I have also been more than impressed with the oncologists, hematologists, residents, fellows and interns working on my case. They are all at once extremely intelligent and extremely caring and do such a good job at making something as abstract as a stem cell transplant understandable.

I suppose that there are individuals who are outstanding, so-so, and terrible at their jobs in every profession, but in this one it's lives, not printer cartridges that are at stake. Even in my most frustrated moments I maintain my devotion to the "kill 'em with kindness" method. There are ways to stand up for yourself without snipping and bitching at people. And the reality is that like them or not, that is the person that is going to be caring for you often times for the next 12 hours and when you need something you don't want to be the patient they ignore. Plus, they're the one wielding the needle.

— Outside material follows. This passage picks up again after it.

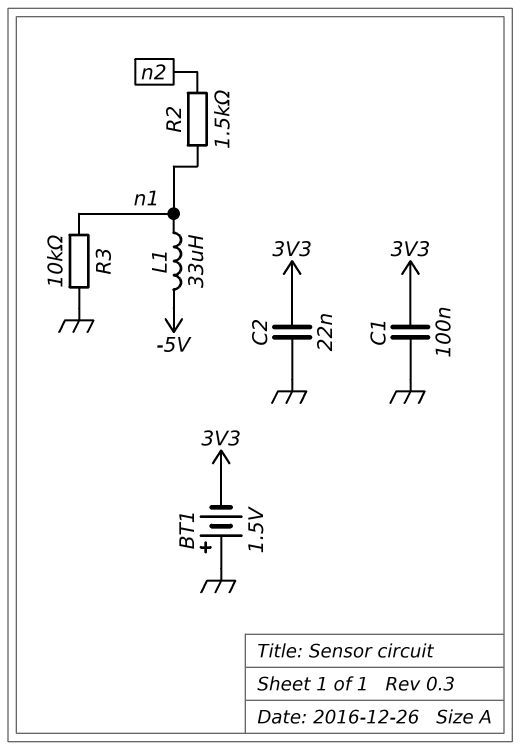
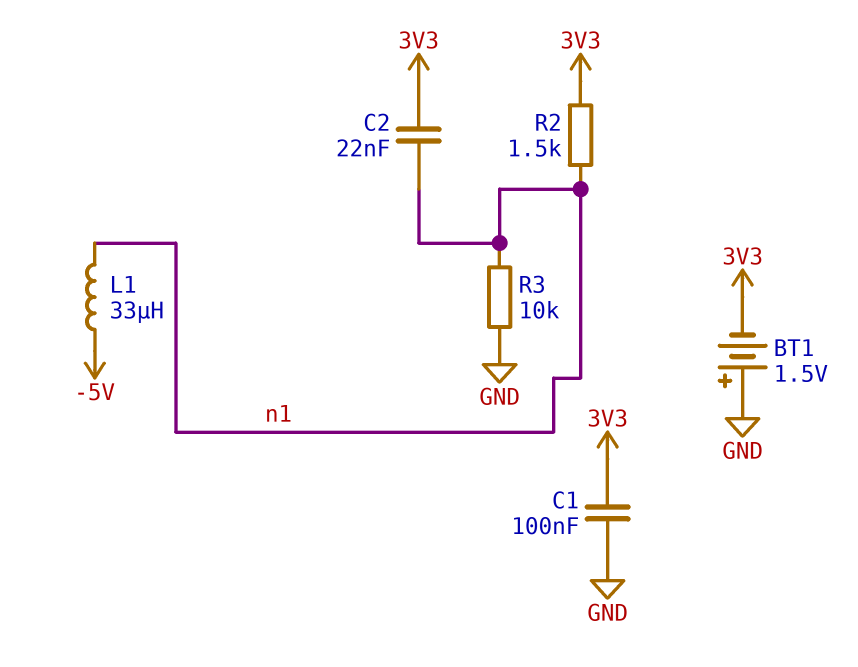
C2: 22nF (3V3, GND) -> 22nF (3V3, n1)
R2: 1.5k (n1, n2) -> 1.5k (3V3, n1)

When I'm appalled at a transporter pushing me on a stretcher to x-ray and groaning about how long of a day it's been for him or a nurse telling me how eager she is to get out in two hours I constantly go back to the Plato quote: "Be kind, for everyone you meet is fighting a hard battle," but sometimes it's hard to swallow people's insensitiveness. I'm pretty sure that at this moment in my life my battle is probably at least on par with whatever one they are fighting that's making them drag their feet and moan in gloom.